For this week's online essay, go read Historiography, at Concordia University's Dept. of History website. It's a quick introduction to issues that historians grapple with in writing history, along with an overview of historical writing in the West from Herodotus and Thucydides to Bancroft and Turner. I'll give a couple of quotes. First, what are "historical facts"?
Except for the special circumstance in which historians record events they themselves have witnessed, historical facts can only be known through intermediary sources. ... The relation between evidence and fact, however, is rarely simple and direct. The evidence may be biased or mistaken, fragmentary, or nearly unintelligible after long periods of cultural or linguistic change. Historians, therefore, have to assess their evidence with a critical eye.
So history is dependent on sources which, when viewed through the critical eye of an informed historian, are the basis for (tentative) statements of historical fact. Facts aren't foundational, they emerge.

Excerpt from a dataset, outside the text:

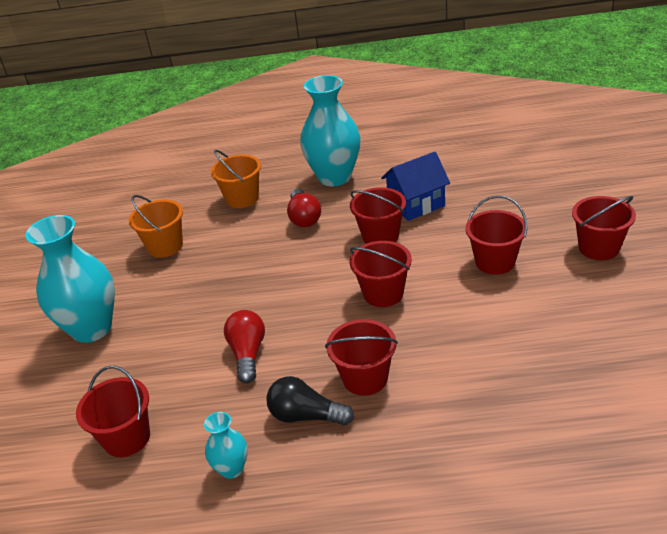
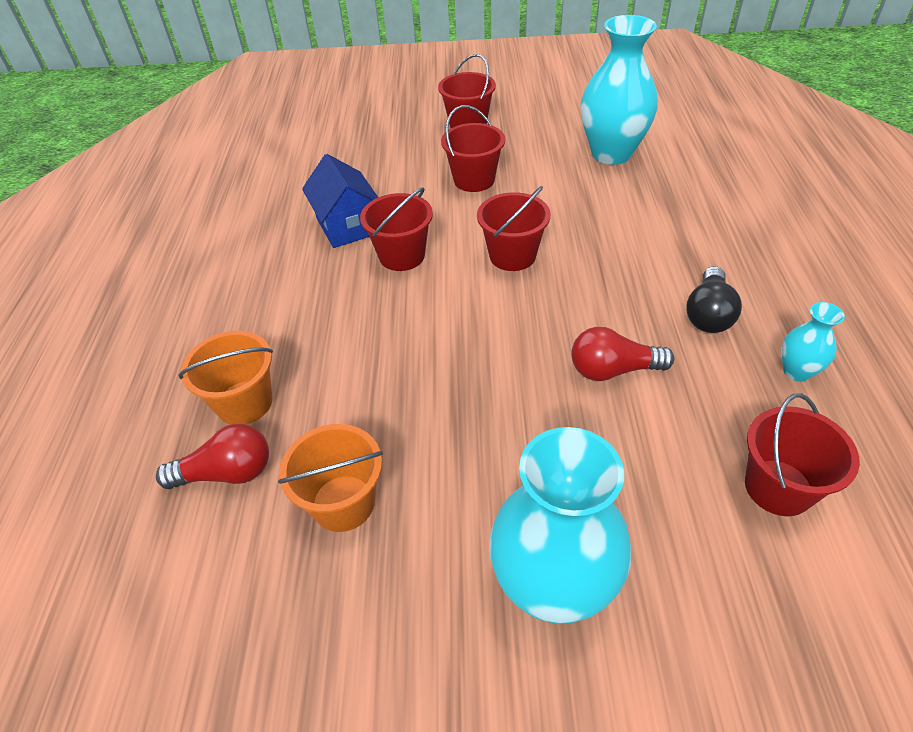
camera: 90 degrees left, 10 degrees up
(304, 218) = (332, 326): red light bulb -> red light bulb (227, 473)
(334, 177) = (243, 296): turquoise vase -> turquoise vase (611, 153)
(365, 378) = (648, 271): red bucket -> none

Of course, facts alone make a pretty dull narrative -- there needs to be a framework in which the facts are presented. The framework arranges the facts to illustrate or support the historian's interpretation:
Fact-finding is only the foundation for the selection, arrangement, and explanation that constitute historical interpretation. ... The historian must respect the facts, avoid ignorance and error as far as possible, and create a convincing, intellectually satisfying interpretation.
Evidence, facts, and interpretation, that's what history is made of. I assembled commentary on some of this as it applies to LDS history in an earlier post, Faithful History.